Last I checked, my systems are running todays versions of everything. I
don't necessarily consider steaming bits in CVS/subversion to be todays
> I'm not very
> interested in benchmarks or application tests from the past. I am making a
> choice between xfs and ext3 today, not last year, and given that ext3 is
> claimed to have improved very recently, I want to see if those improvements
> change the balance.
Sounds like you need to take real programs, do real runs, and make real
> Given my current work, I may have some (artificial) benchmarks in a week or
> so. I would very much welcome suggestions about what to try, especially
> given yours (and other list members') expertise in this area.
I would suggest that you get the applications list from your users. As
many have stated in the past, and many will again state in the future,
the only meaningful benchmarks are your real codes. Anything else
generates waste heat in the universe.
> RHEL4 beta versions were available for public download starting 9/27/04;
> interested parties could have started making detailed comparisons then.
> Even though I wish xfs was supported in RHEL4, I'm not convinced that RH's
> choice *not* to support xfs is ill-considered or short-sightedly
> self-interested or done only out of competitive considerations.
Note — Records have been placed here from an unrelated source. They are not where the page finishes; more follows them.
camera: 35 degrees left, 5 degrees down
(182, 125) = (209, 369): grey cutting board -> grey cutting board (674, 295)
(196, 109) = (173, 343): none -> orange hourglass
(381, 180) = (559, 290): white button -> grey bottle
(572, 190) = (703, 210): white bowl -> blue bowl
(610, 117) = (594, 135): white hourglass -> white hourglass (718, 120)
If you read the forums as you pointed out later, you will note that
there has been a large chorus for quite some time about this. Redhat's
response to this chorus has been "wait, ext* will get better". Yes, it
has gotten better, but no, this is not what the customers asked for.
Whether or not it is ill-considered is a personal opinion. I believe it
to be. Self-interested it most definitely is (remember what it invests
in). All companies must, by definition if they plan to exist for any
length of time, be self-interested.
> I find the
> argument reasonable that RH chose to stick with ext3 because they believe it
> meets all their customers' needs,
I am astounded... when the customers in the threads you mention, and in
the preceding threads made it clear over the last few years that it did
not indeed meet their needs, and can they please have support for
something that does ... I don't think that is a reasonable argument
that what they provide is good enough and meets needs, when clearly
specific large customers are asking for something different.
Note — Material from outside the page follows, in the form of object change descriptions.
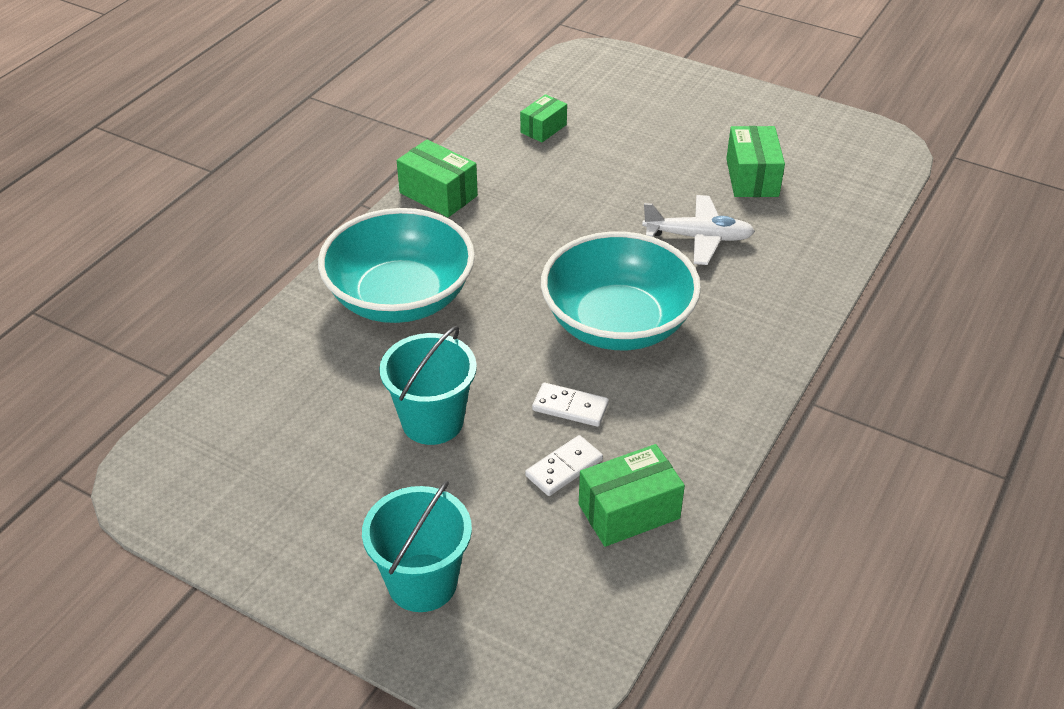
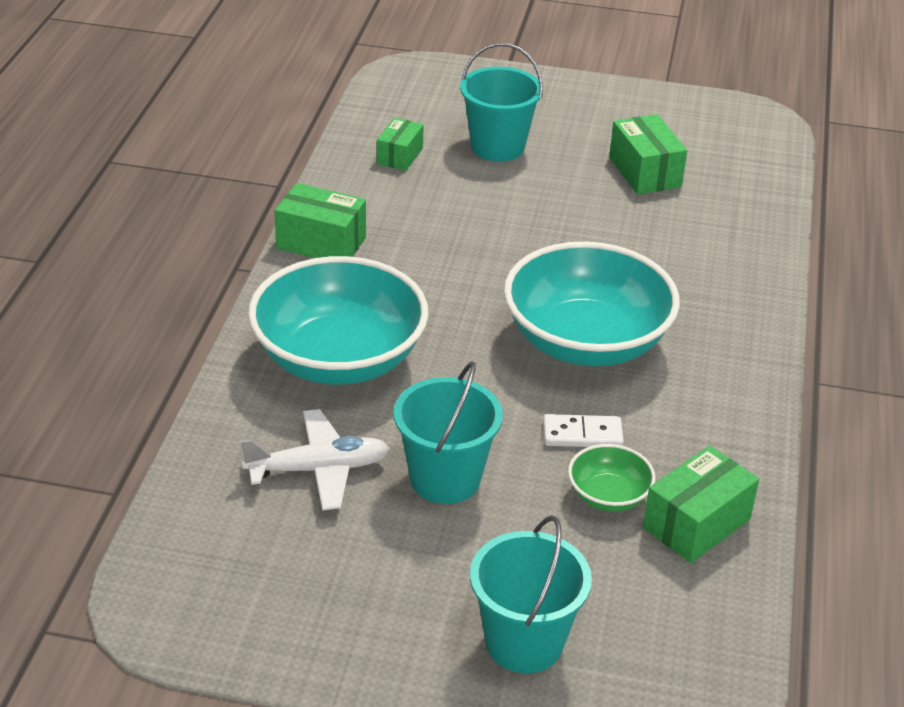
camera: 20 degrees left, 5 degrees down
(564, 468) = (608, 496): white domino -> green bowl
(632, 133) = (497, 147): none -> turquoise bucket
(698, 237) = (623, 241): white plane -> white plane (319, 469)

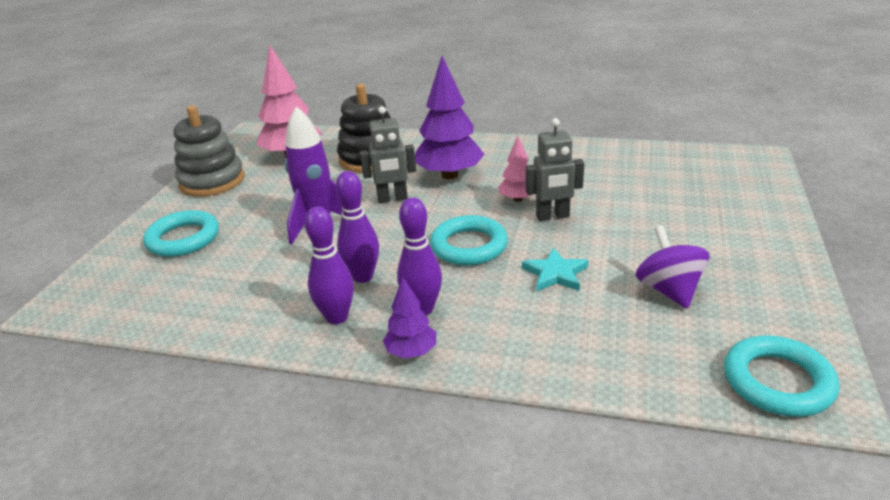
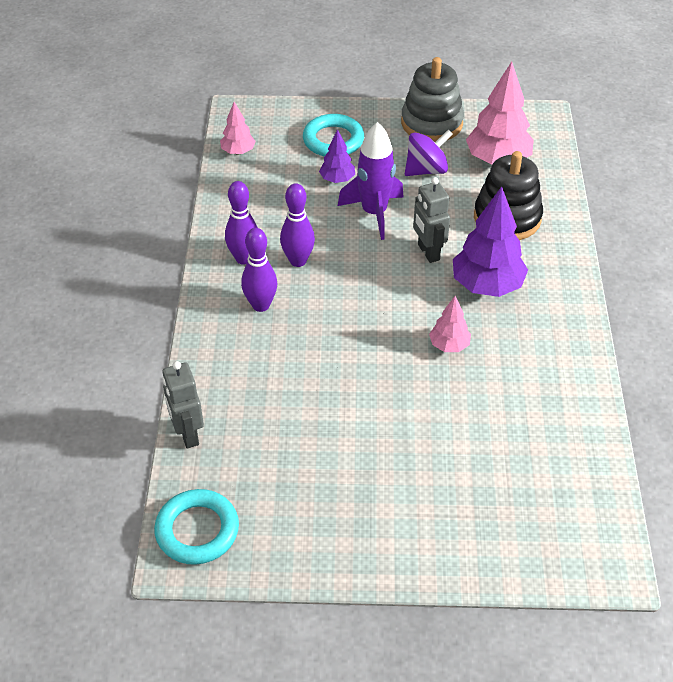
camera: 75 degrees right, 15 degrees up
(137, 310) = (238, 151): none -> pink tree
(411, 352) = (209, 308): purple tree -> purple tree (337, 179)
(469, 246) = (356, 320): turquoise ring -> none
(552, 216) = (421, 375): grey robot -> grey robot (187, 434)
(555, 273) = (322, 384): turquoise star -> none
(668, 290) = (309, 465): purple spinning top -> purple spinning top (426, 170)

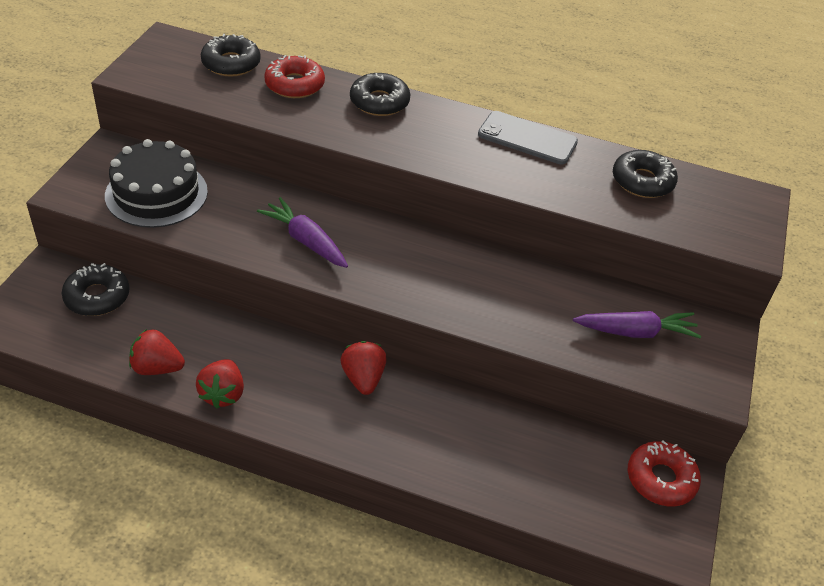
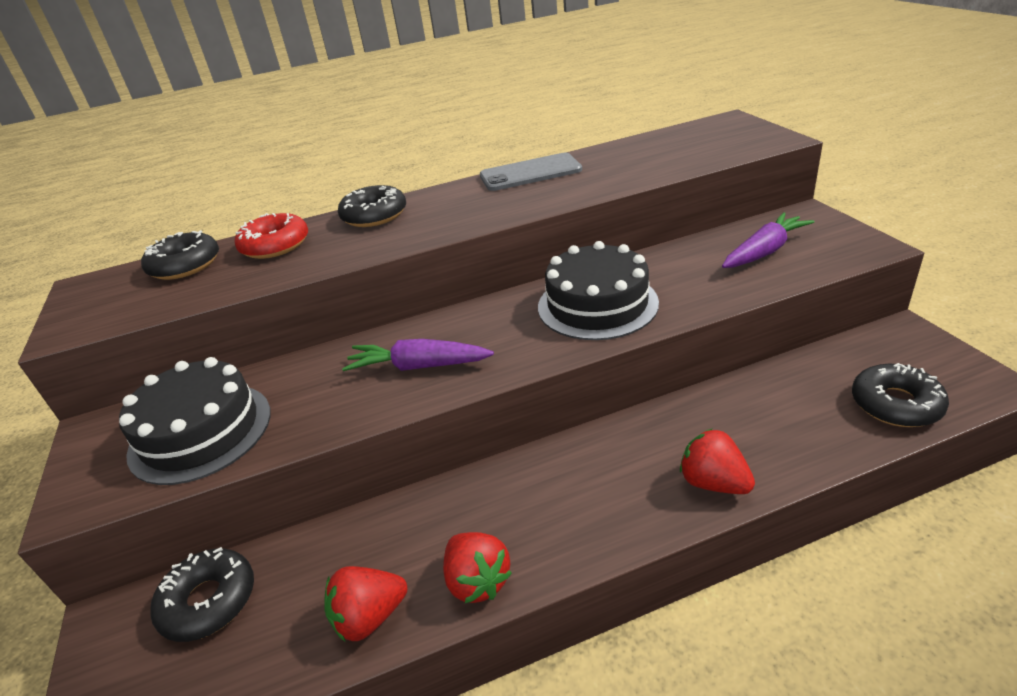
camera: 30 degrees left, 10 degrees down
(363, 378) = (590, 455): red strawberry -> red strawberry (713, 483)
(462, 281) = (597, 304): none -> black cake
(642, 181) = (649, 150): black donut -> black donut (896, 404)
(661, 479) = (896, 348): red donut -> none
> and they don't want to invest in talent to
> support other enterprise filesystems for major support-purchasing customers.
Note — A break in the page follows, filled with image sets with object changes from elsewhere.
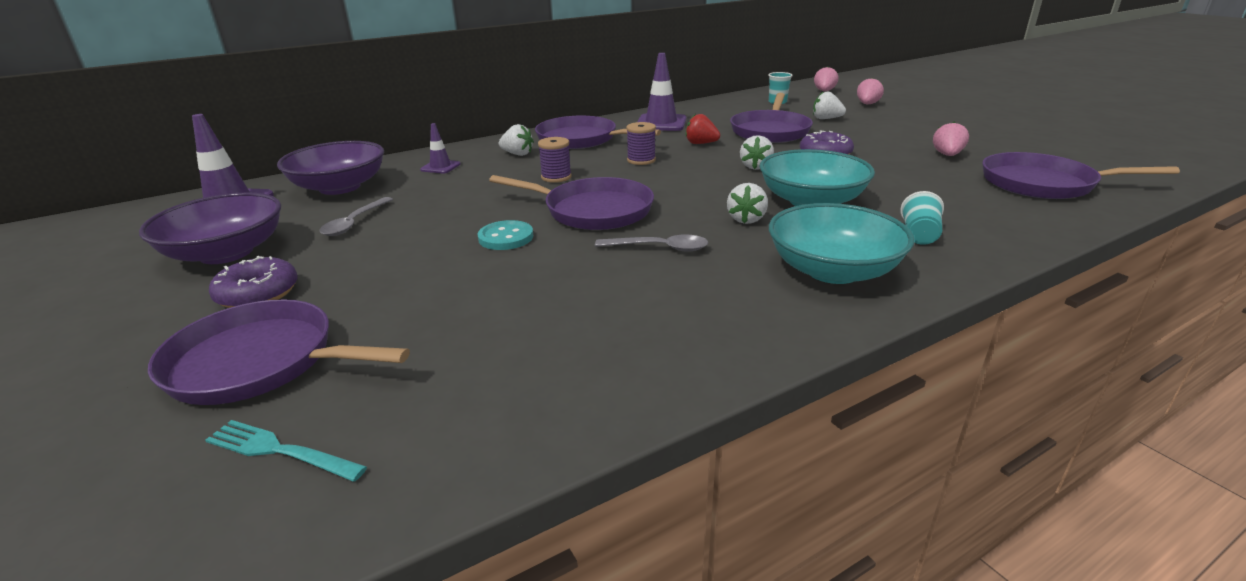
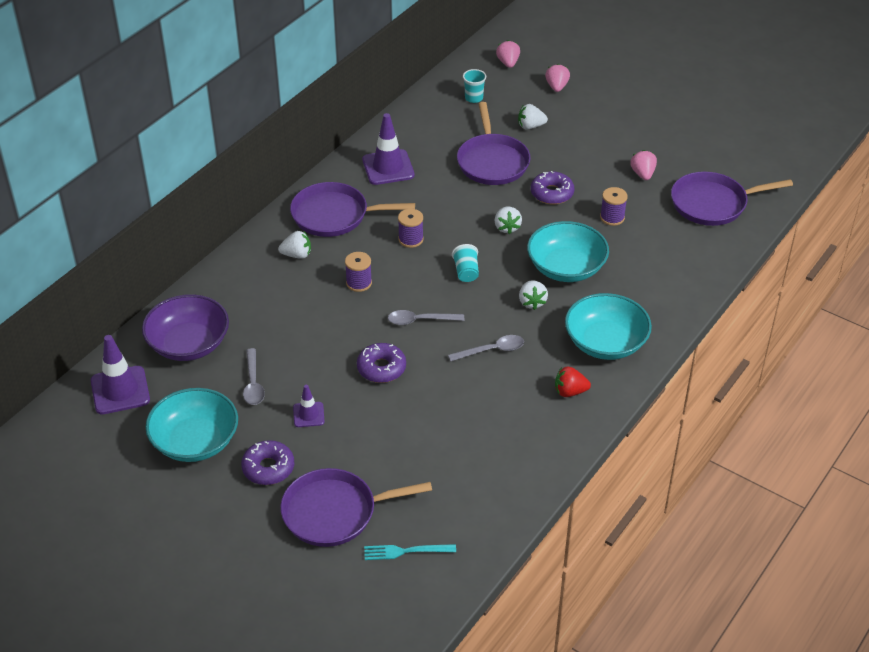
camera: 25 degrees left, 15 degrees up
(226, 253) = (195, 441): purple bowl -> turquoise bowl
(440, 167) = (246, 292): purple traffic cone -> purple traffic cone (308, 415)
(506, 237) = (381, 368): turquoise button -> purple donut
(593, 211) = (420, 320): purple pan -> grey spoon
(701, 143) = (444, 199): red strawberry -> red strawberry (570, 392)
(894, 176) = (612, 217): none -> purple spool
(919, 235) = (645, 291): turquoise cup -> turquoise cup (466, 272)

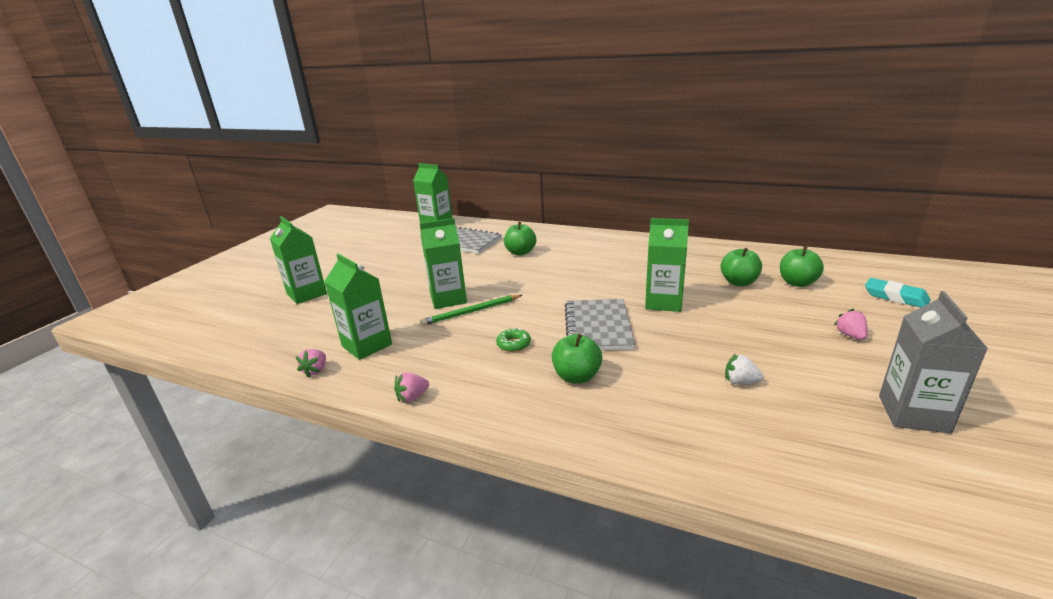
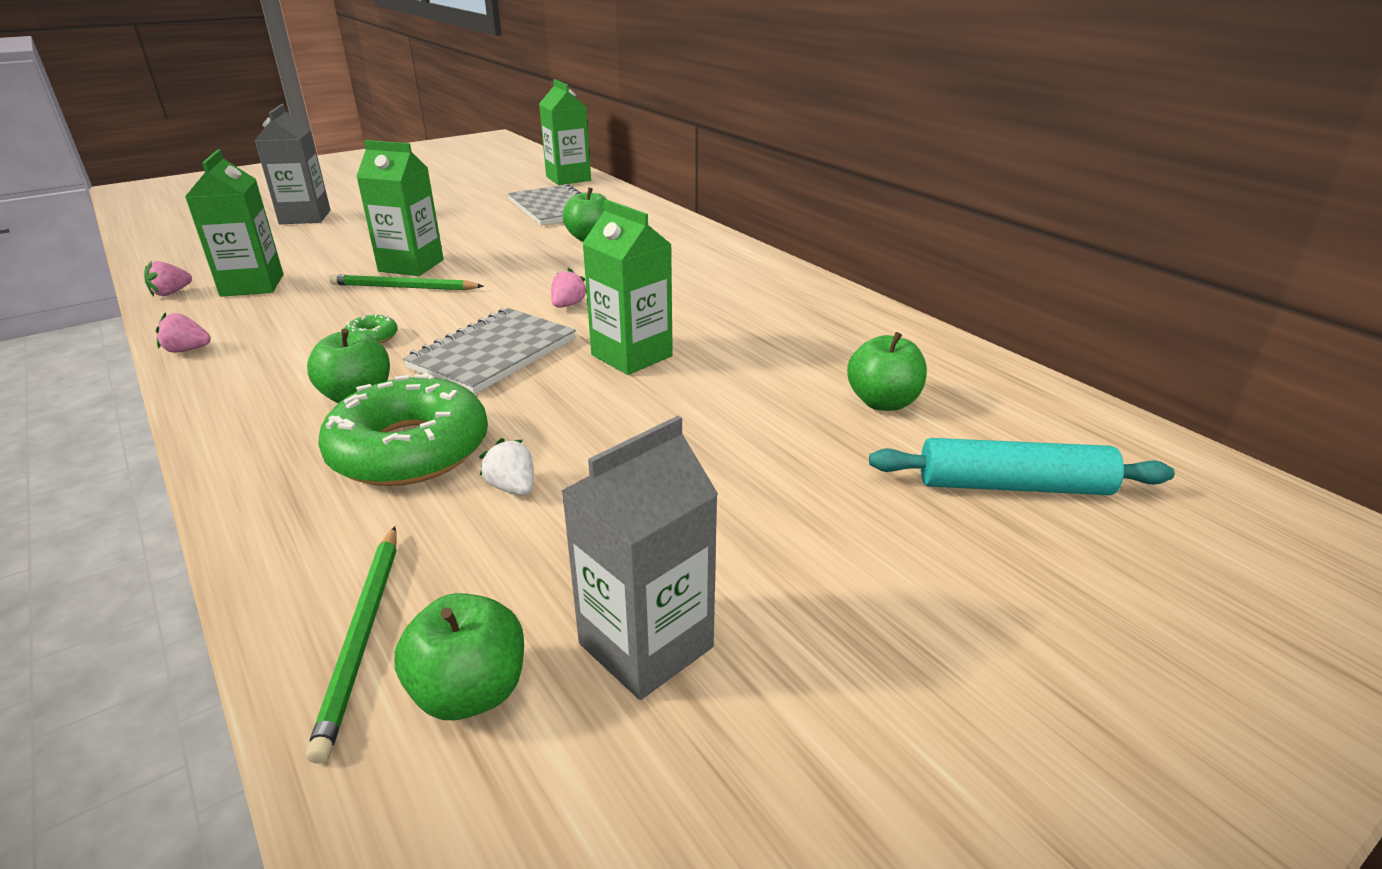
camera: 30 degrees right, 5 degrees up
(307, 294) = (305, 217): green carton -> grey carton
(659, 388) = (410, 449): none -> green donut
(739, 282) = (791, 369): green apple -> green apple (470, 692)
(820, 474) = (362, 637): none -> green pencil
(850, 335) = (799, 503): pink strawberry -> pink strawberry (568, 305)
(895, 297) = (1013, 486): turquoise eraser -> turquoise rolling pin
Again, if small one-man distros can support the system, the argument
> In particular, see this thread and its continuation in the October archives:
> Even if you don't read anything else from this thread, check out these two
> posts from Arjan van de Ven, which quite forcefully presents his position on
> ext3 versus xfs:
> If you believe he's misguided, argue with what he wrote. :)
Don't need to. This has been debated in various threads for the last 4+
years. Ext3 will continue to improve, and it is probably good enough
for some section of users. For others, who need what xfs provides, ext3
is not sufficient.
>>>Yup. They don't have to support it, which is likely why they don't
>>>bother disabling it. :)
>>Oddly enough, it works quite well in FC. Imagine that. They can
>>have their cake and eat it too. Without spending time/money/effort.
>>Other distros are doing it, and they are too in FC-x.
>>Only they choose not to in RHEL4. Obviously support has nothing to
>>do with it (FC-x is a beta program for RHEL, and you need to fix your
>>customers bug reports to make it a useful program).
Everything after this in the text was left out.